Gluten Free Diet (for Asperger Syndrome) – Introduction
A Gluten Free diet is supposed to help thosse with Asperger Syndrome or Autism. I’ve tried it and found it really works!
I decided to go on a Gluten Free (GF) diet this summer(2007). Having read the Sunderland Protocol I am convinced there is a strong connection between Gluten (and Casein) and Asperger Syndrome and Autism.
As soon as I discovered the Sunderland Protocol, not long after I found out about Aspergers, I reduced my gluten intake. I had previously eaten as much as 8 slices of wholemeal bread a day – I was a toastaholic! – so I reduced this to 4 slices. I also stopped eating pasta which sent me to sleep anyway. I cut out pizzas which are a toxic combination of gluten and casein (wheat and cheese). I stopped eating cheese and yogurt. I still took a little powdered milk in tea and coffee.
A couple of times I tried a GF diet by going “cold turkey”, i.e. withdrawing gluten just about completely in one fell swoop. This did result in positive results: better sleep, improved bowel function, reduced social anxiety and possibly improved filtering of background sound. But the negative withdrawal symptoms were unmanageable: severe depression, loss of previous self contentment and its replacement with loneliness. I was forced to give up the diet on both occasions but had glimpsed its effectiveness.
I’ve read about people going on a GF diet and they make it sound so easy with no mention of withdrawal symptoms. I find this hard to believe. Unless like me they had first implement a gluten reduced diet then I would have thought they’d have experienced violent withdrawal symptoms. Someone I know tried it and he ended in an Accident and Emergency department with severe pains in his bowel.
Also you need to be very disciplined and organized to go on a GF diet. I would have thought a lot of people on the Autistic Spectrum would find this difficult. I found it easy because I was already very careful about what I eat, having an extremely healthy diet high in fruit and vegetables and unrefined carbohydrates with hardly any junk food.
I always had it in the back of my mind to try introducing a GF diet very gradually in the hope that this would avoid the withdrawal symptoms and in the summer, 2007, I started to implement it.

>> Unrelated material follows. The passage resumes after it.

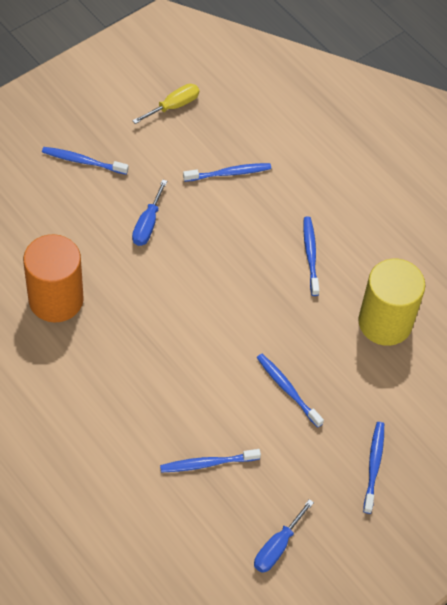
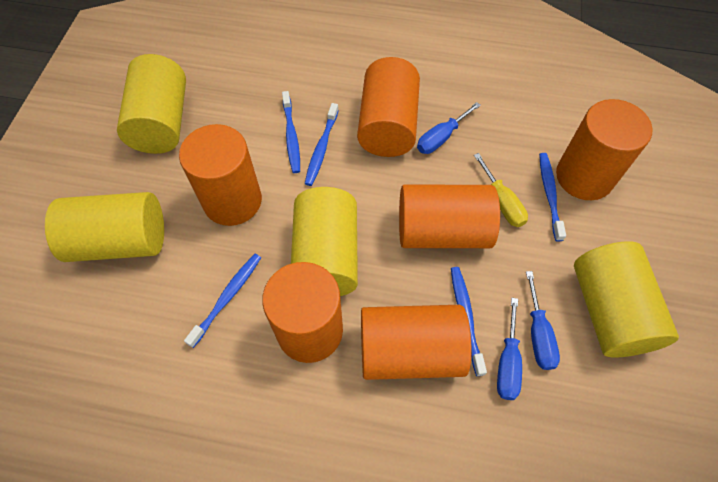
blue screwdriver: 2 -> 3
blue toothbrush: 6 -> 5
orange cylinder: 1 -> 6
yellow cylinder: 1 -> 4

I gradually reduced my gluten intake: first I rand down my stocks of gluten breakfast cereals like muesli and porridge oats; I then stopped eating biscuits and ate rice cakes instead; I then gradually reduced my gluten bread intake first to 2 slices and then to just 1 slice. I have also started baking my own gluten free bread using Doves Farm GF bread flour which is quite easy to make if you follow their instructions but it is very time consuming and rather expensive.
By going on the GF diet I did not hope to “cure” my Aspergers, I just wanted to ameliorate some of its symptoms such as chronic sleeping problems, lack of energy and sensory problems.
So far on this gradual diet I don’t seem to have had hardly any withdrawal symptoms apart from a week or so of no sleep, and the results this time are surpassing all my expectations.